Какое-то время прошло в ожидании неизвестности. Иногда девчонка бормотала что-то себе под нос. Иногда мурлыкала обрывки какого-то назойливого мотивчика. Иногда вскакивала и начинала ходить туда-сюда — выдавая, что нервничает все же больше, чем хочет показать.
Дверь открылась, как раз когда Бианта направлялась к выходу, во время очередного ее круга по камере.
Ева наблюдала, как двое охранников уводят настороженную девчонку, попутно засыпавшую свой почетный эскорт вопросами.
Ни переживать, ни чувствовать что-либо сил не было.
— Что-то мне подсказывает, больше мы ее не увидим, — прокомментировал Мэт.
— Я тебя не звала.
— Входить по приглашению всегда приятнее, но находить лазейки — моя специализация. Особенно когда твой разум ничем особо не занят.
— Может, ее отпустят.
— То, что на данный момент я просто голос в твоей голове, не делает меня идиотом. Тебя, к слову, тоже.
— Убирайся, — сказала Ева: стараясь не думать о том, о чем и правда давно задумалась сама.
Не в интересах Айрес распространять информацию об Избранной среди подданных. И вряд ли королева могла быть уверена, что Ева будет об этом молчать.
Если к ней подсадили соседку — скорее всего, знали, что та все равно уже никому и ничего не расскажет.

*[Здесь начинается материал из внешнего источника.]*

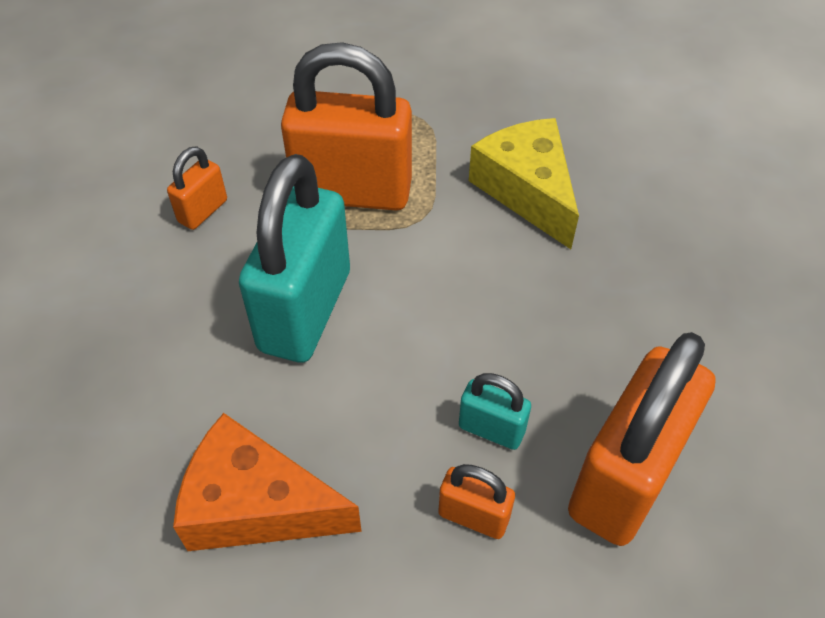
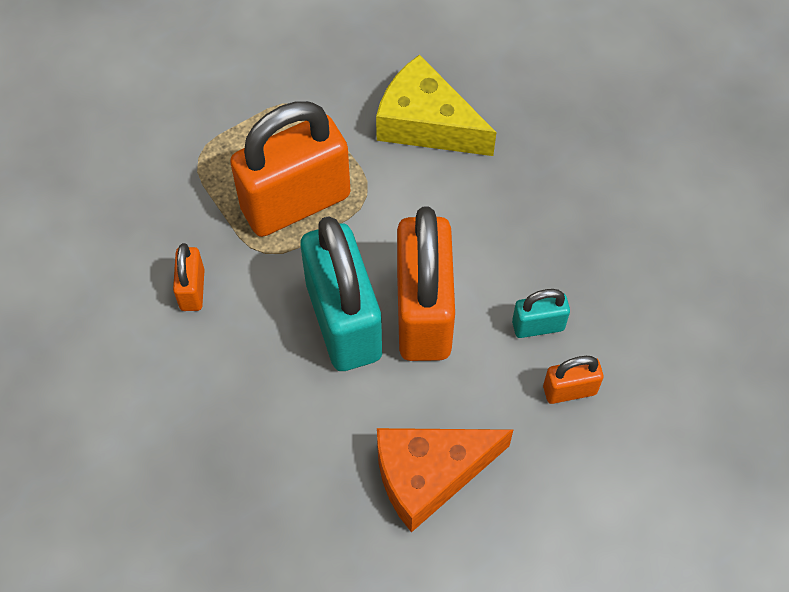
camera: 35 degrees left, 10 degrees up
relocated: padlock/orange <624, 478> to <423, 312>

— Считай меня воплотившейся детской мечтой. Многие детишки мечтают о воображаемых друзьях.
— Я нет.
— Тогда тем более цени: я воплотил то, о чем ты и не мечтала.

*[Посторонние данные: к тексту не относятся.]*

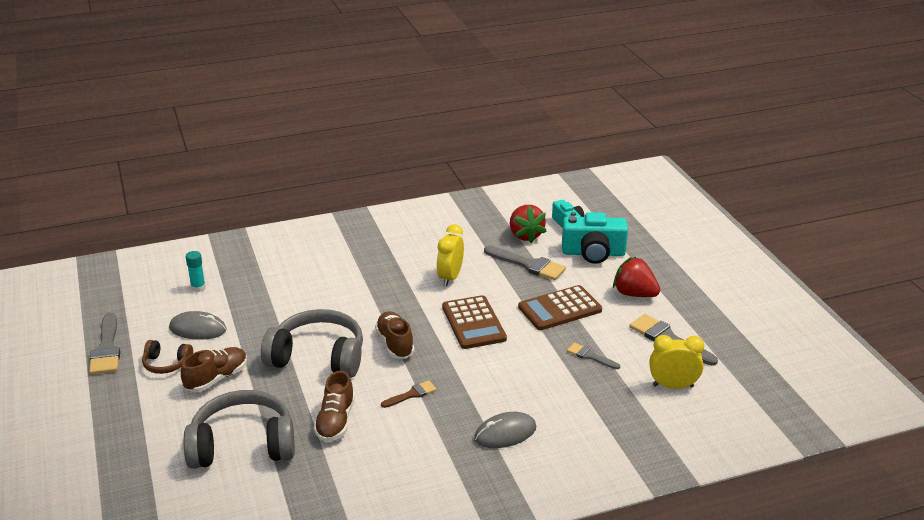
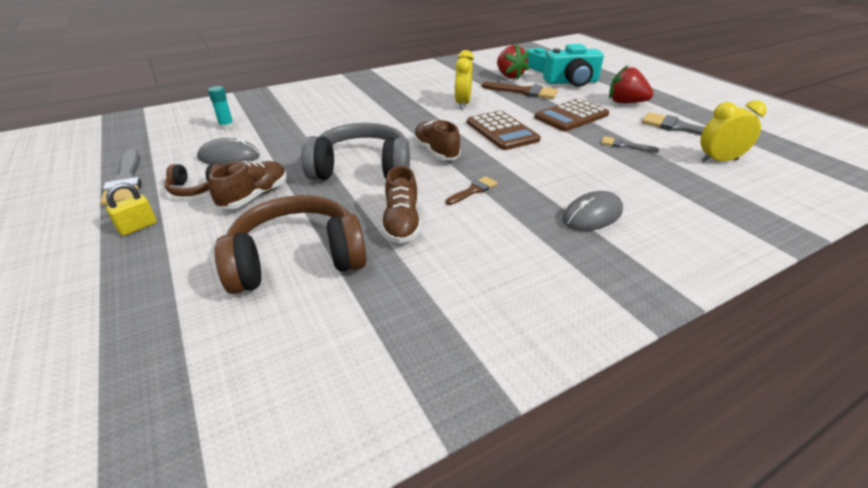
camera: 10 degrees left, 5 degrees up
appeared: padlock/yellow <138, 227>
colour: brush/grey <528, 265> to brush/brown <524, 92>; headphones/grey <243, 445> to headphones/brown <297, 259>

Стиснув зубы, Ева заглушила непрошеного собеседника музыкой в голове.
Бианта все же вернулась. Нескоро. Лишь после того, как в камере снова погас свет.
Ева сощурилась, когда дверь открылась, впустив в черноту широкую золотую полосу. Потом закрылась; свет, заливавший спутанные рыжие лохмы, разметавшиеся по камню — девчонка упала лицом вниз, словно мешок с соломой, — уполз вбок, сужаясь до крохотной нити. Исчез вовсе одновременно со стуком железа о косяк.

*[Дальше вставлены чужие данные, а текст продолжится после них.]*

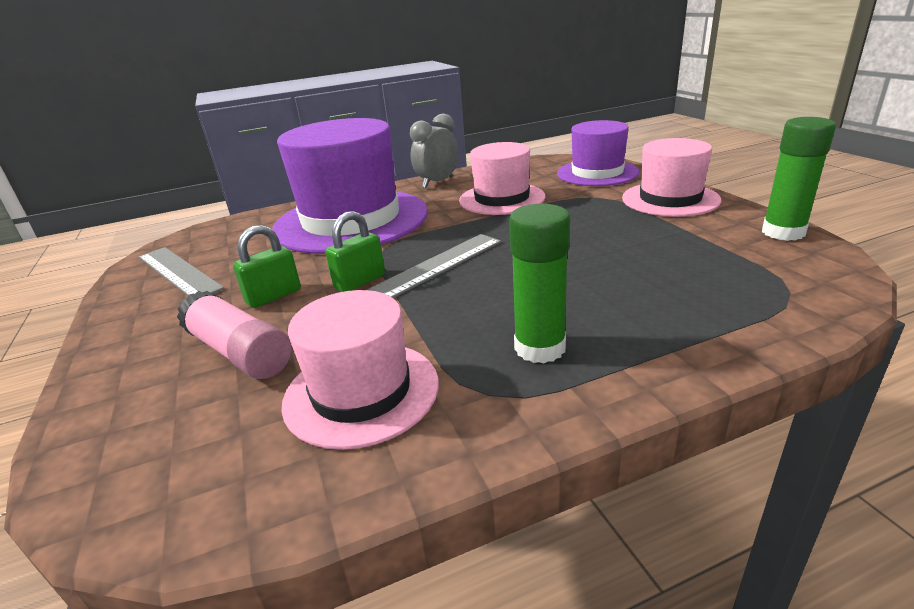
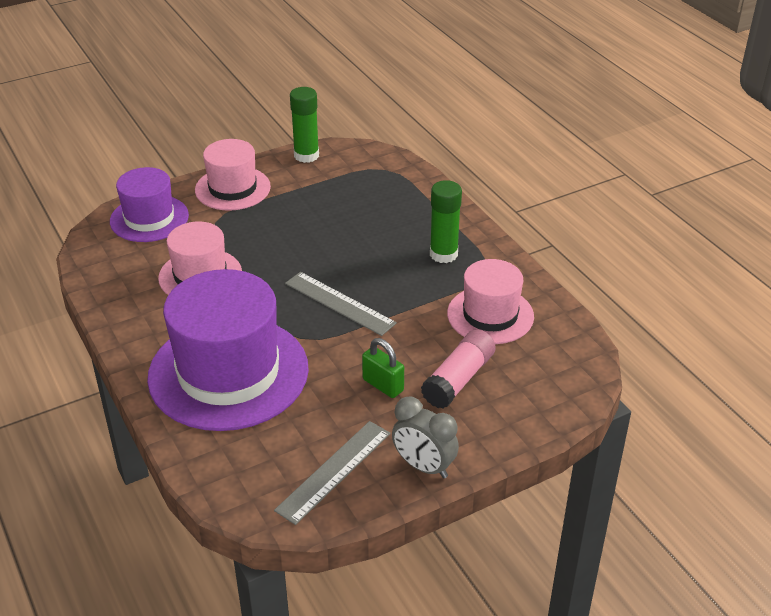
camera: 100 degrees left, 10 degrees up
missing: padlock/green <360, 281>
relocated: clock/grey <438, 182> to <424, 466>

Какое-то время Ева слушала хриплое дыхание, нарушавшее мертвенный покой окружающей тишины.
Все же подползла ближе, нащупывая путь сквозь безучастный безнадежный мрак.
— Бианта, — негромко позвала она, когда вместо камня пальцы ощутили прохладные шелковистые кудри.
Хрип перешел во всхлип. Следом — в судорожный сбивчивый шепот.
— Папа…
Ева села рядом. Ощутив, как Бианта вцепилась в подол ее рубашки, неуверенно протянула ладонь, чтобы погладить девчонку по голове. Просто не могла оставить ее вот так: одинокой, плачущей.
Когда та, рыдая, уткнулась в ее колени, Евины пальцы на миг соскользнули с мягкой пряжи чужих волос. Коснулись руки, стиснувшей ее подол, словно спасительную соломинку.
Еве казалось, она уже ничего и никогда не почувствует. Лишь до тех, пока она не осознала — руки сокамерницы выпачканы в чем-то слишком липком, чтобы быть слезами. И — едва заметного мерцания браслетов хватило, чтобы это разглядеть — слишком темном.